Che la Repubblica sociale e il fascismo fossero stati democratici? Il dubbio è lecito. Un esercizio spericolato, in definitiva, che per essere condotto ha bisogno di pesanti manipolazioni storiche. E queste davvero non mancano.
In particolare in questa biografia, salvo poche righe su Piazza Fontana, sembrerebbe non essere mai esistita la strategia della tensione con le sue stragi nere, in cui rimasero coinvolti e in alcuni casi condannati (si vedano le sentenze definitive per la strage di Peteano del 31 maggio 1972 e per la tentata strage del 7 aprile 1973 sul treno Torino-Roma) proprio quegli esponenti di Ordine Nuovo che Giorgio Almirante invitò «lui a rientrare» nel 1969 nel Msi. Ovviamente La Russa omette anche di ricordare il pesante coinvolgimento di Almirante in relazione a Peteano, quando fu rinviato a giudizio per favoreggiamento di Carlo Cicuttini (ex-segretario di una sezione missina), latitante in Spagna, al quale fece pervenire 34mila dollari affinché si sottoponesse a un’operazione alle corde vocali per vanificare il suo riconoscimento come autore della telefonata che attirò una pattuglia di carabinieri a Peteano, in provincia di Gorizia, dove aveva predisposto, insieme con Vincenzo Vinciguerra, un’autobomba che esplose all’apertura del cofano. Tre militi rimasero uccisi sul colpo. Carlo Cicuttini fu condannato all’ergastolo. Almirante evitò invece il processo beneficiando dell’amnistia nel febbraio del 1987.
Del bando rinvenuto nel giugno 1971 in un comune della provincia di Arezzo, firmato il 17 maggio 1944 dal capo di gabinetto Giorgio Almirante per conto del ministro Mezzasoma, in cui si minacciavano «gli sbandati» e gli appartenenti a bande partigiane di «fucilazione nella schiena», che suscitò nel Paese una forte ondata di sdegno, Vincenzo La Russa ne parla come di un semplice e dovuto adempimento burocratico. Come se Almirante fosse stato a Salò un semplice passacarte, quando invece collaborava con uno dei più fanatici ministri di Mussolini, e secondo diverse testimonianze era chiamato «il prete nazista» proprio dagli altri componenti del gabinetto per il suo acceso estremismo e il furore con cui si scagliava contro ogni pietismo.

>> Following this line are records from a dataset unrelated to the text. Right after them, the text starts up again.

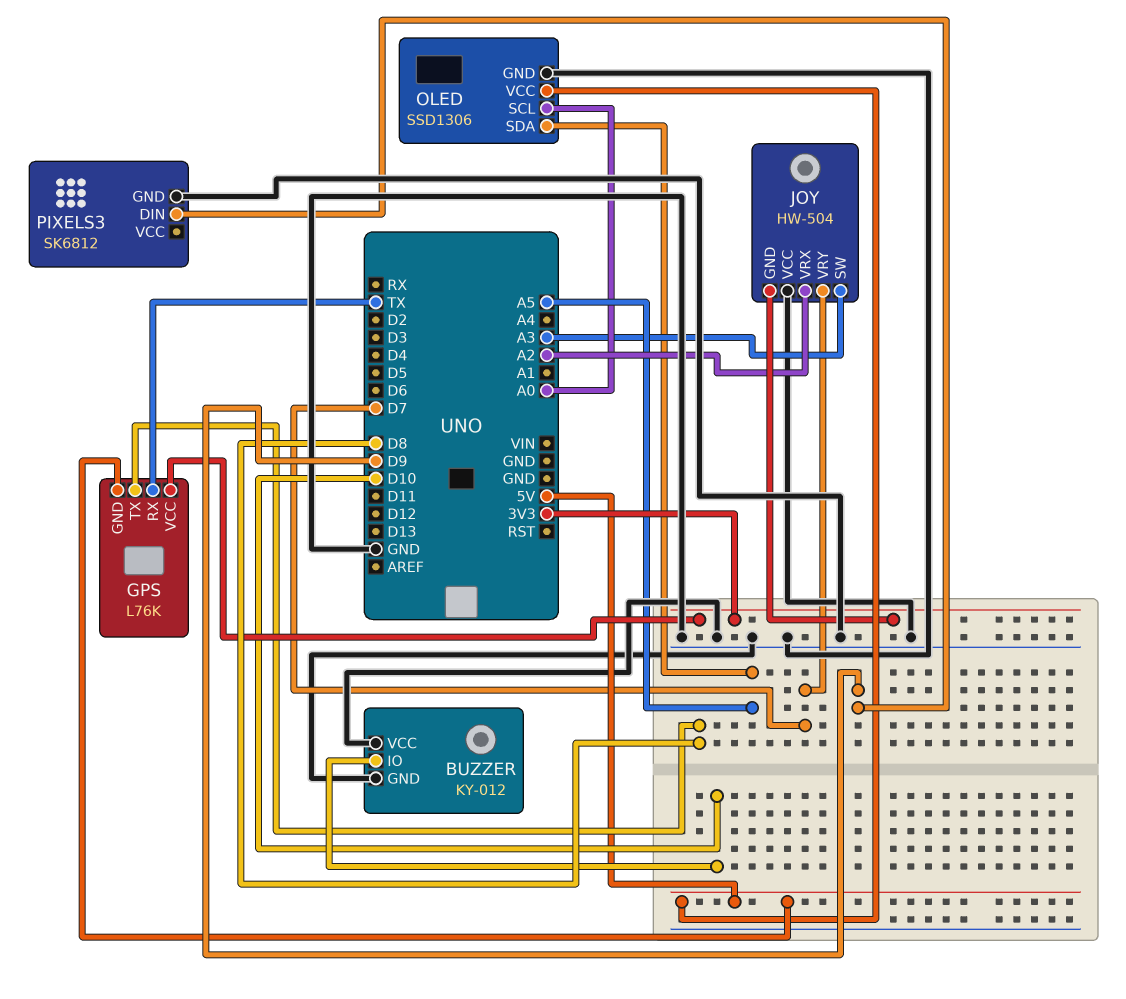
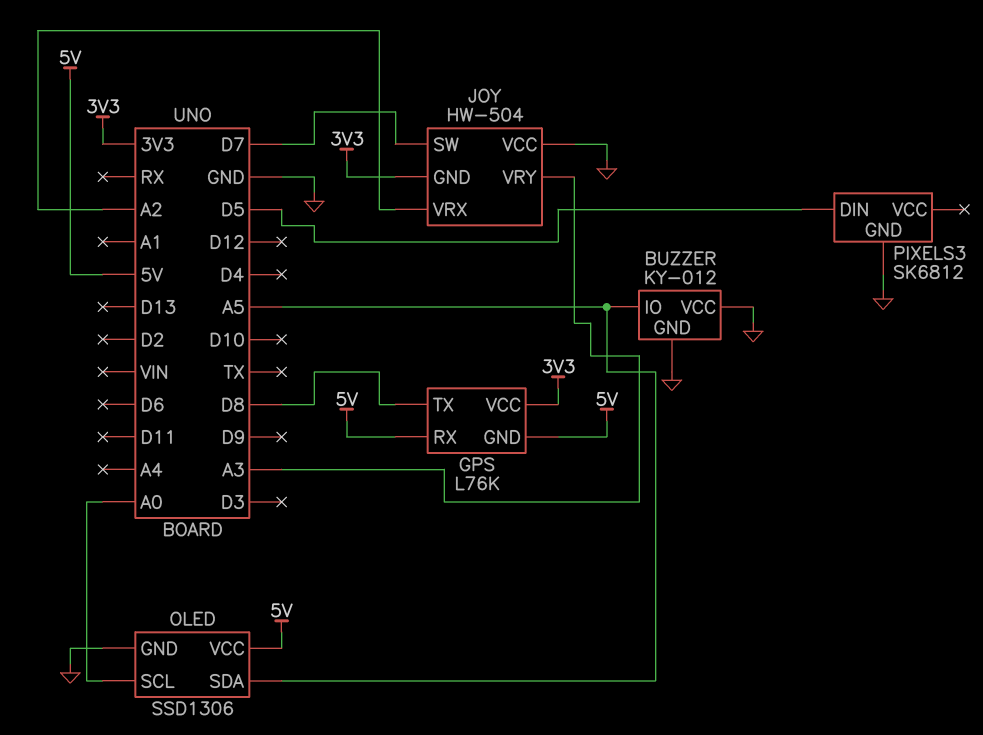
BUZZER pin IO: D10 -> A5
GPS pin RX: TX -> 5V
JOY pin SW: A3 -> D7
JOY pin VRY: D7 -> A3
PIXELS3 pin DIN: D9 -> D5

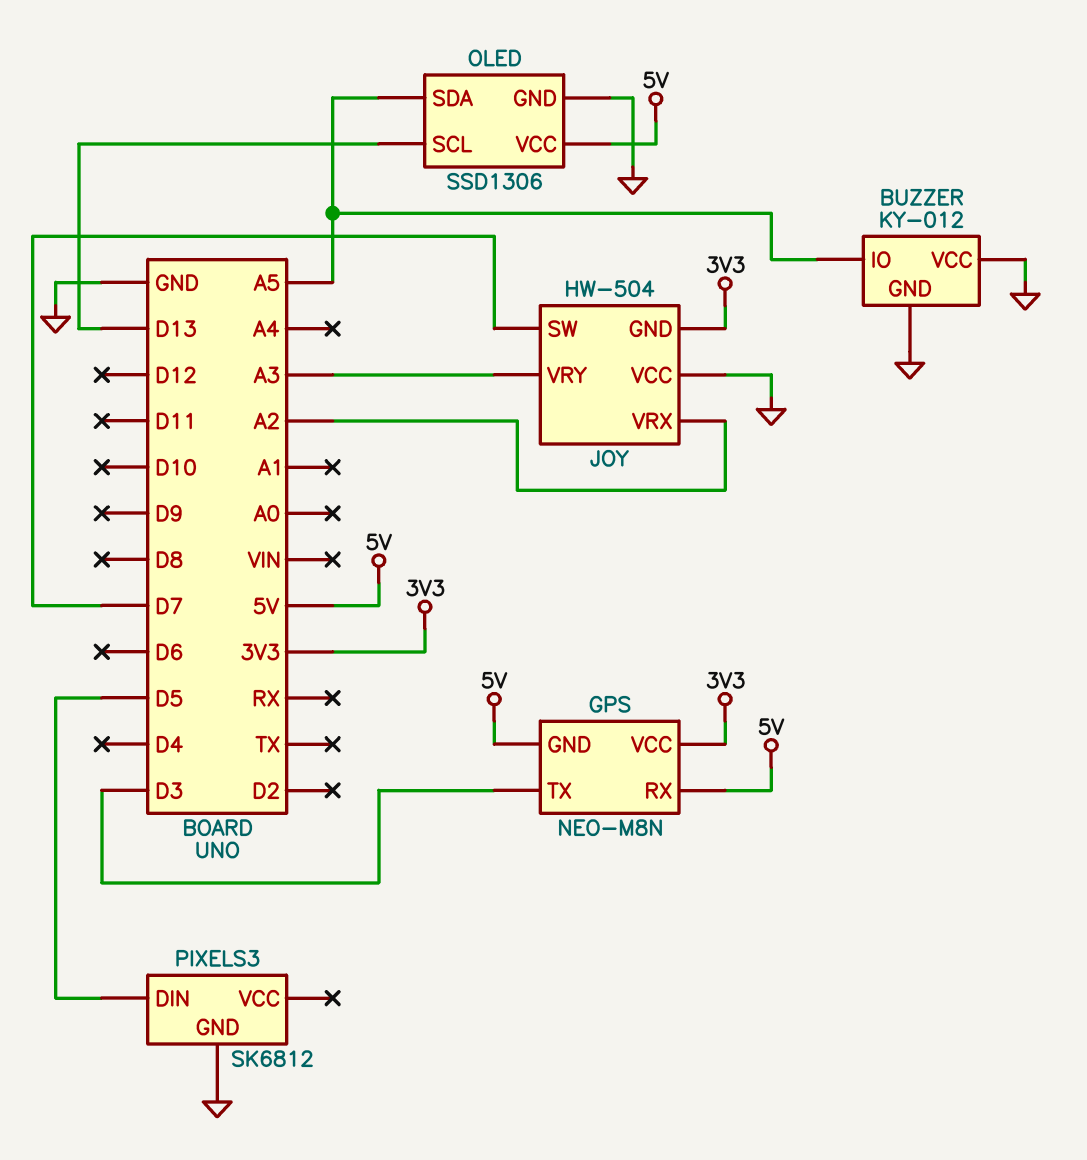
GPS: L76K -> NEO-M8N
GPS pin TX: D8 -> D3
OLED pin SCL: A0 -> D13

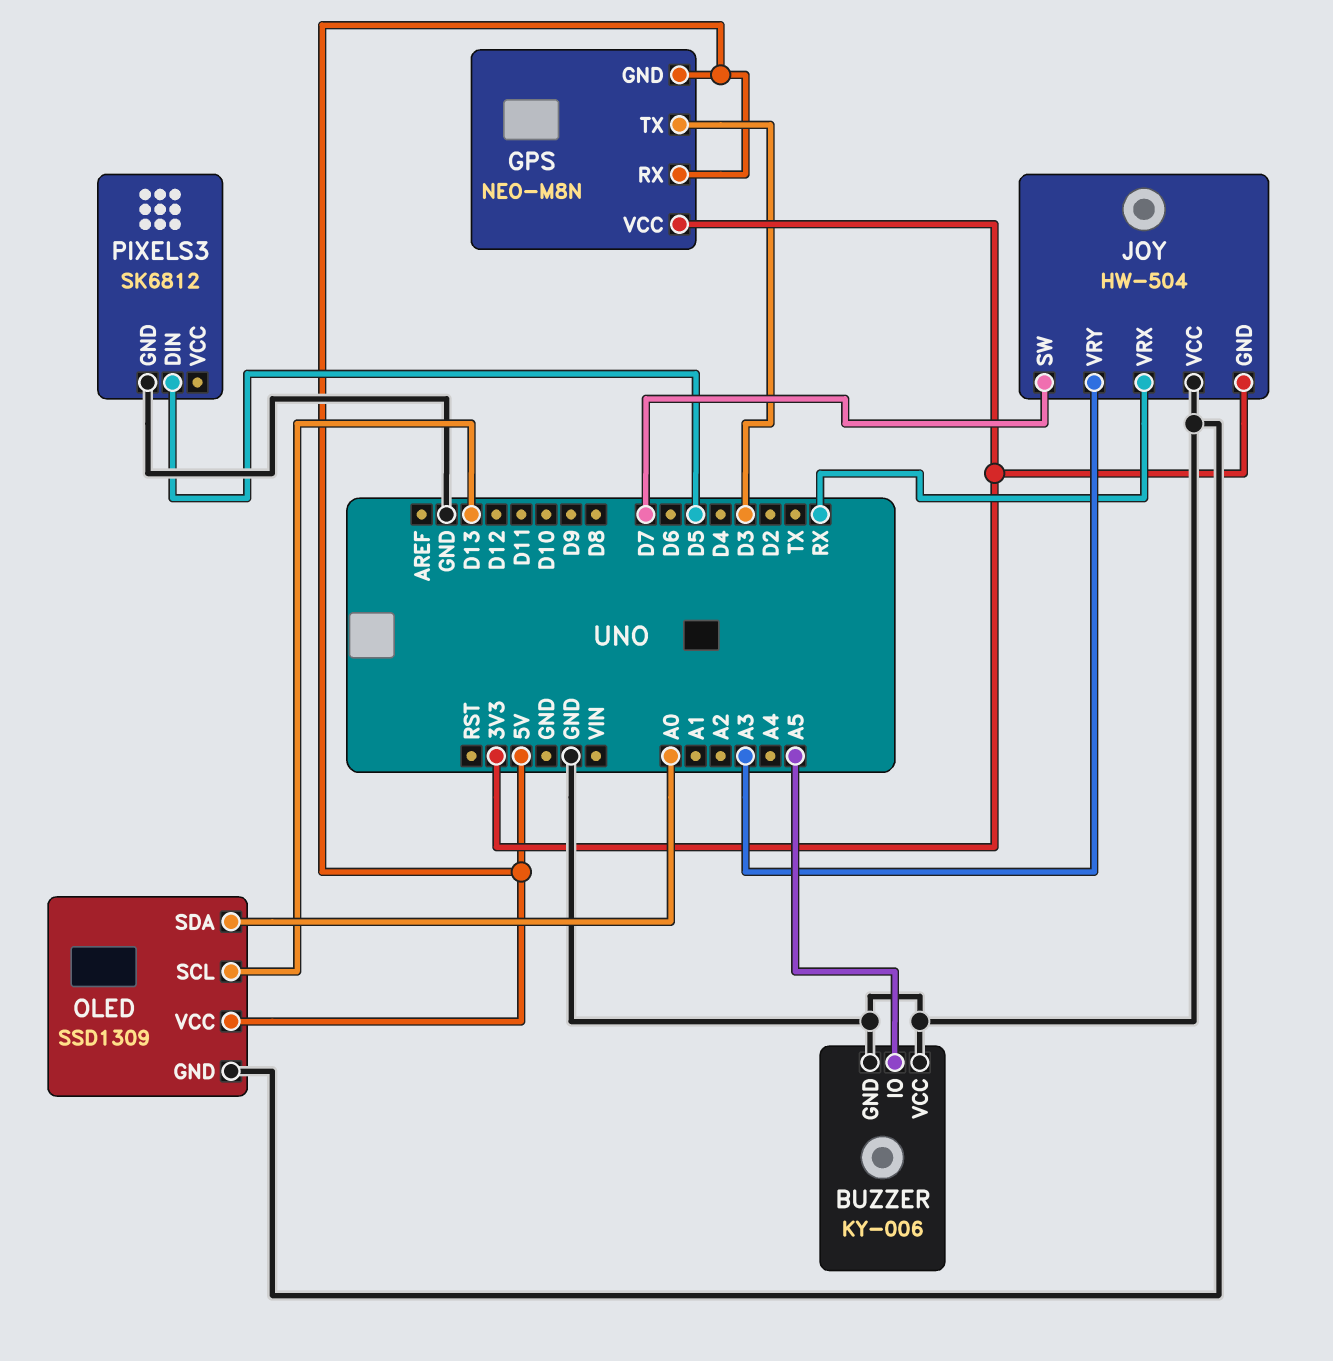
BUZZER: KY-012 -> KY-006
JOY pin VRX: A2 -> RX
OLED: SSD1306 -> SSD1309
OLED pin SDA: A5 -> A0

Ma è proprio riguardo al nodo della violenza, «lui non incitava certo», che forse sarebbe il caso di ricordare a La Russa il famoso comizio di Almirante a Firenze, il 4 giugno 1972, in cui il segretario del Msi proclamò che i giovani di destra erano «pronti allo scontro frontale con i comunisti», e ancor prima la famosa intervista al settimanale tedesco Der Spiegel, il 10 dicembre 1969, solo due giorni prima della strage di Piazza Fontana, dove il segretario missino confessò che «le organizzazioni fasciste si preparano alla guerra civile… tutti i mezzi sono giustificati per combattere i comunisti… misure politiche e militari non sono più distinguibili». Non c’è male come “pacificatore”.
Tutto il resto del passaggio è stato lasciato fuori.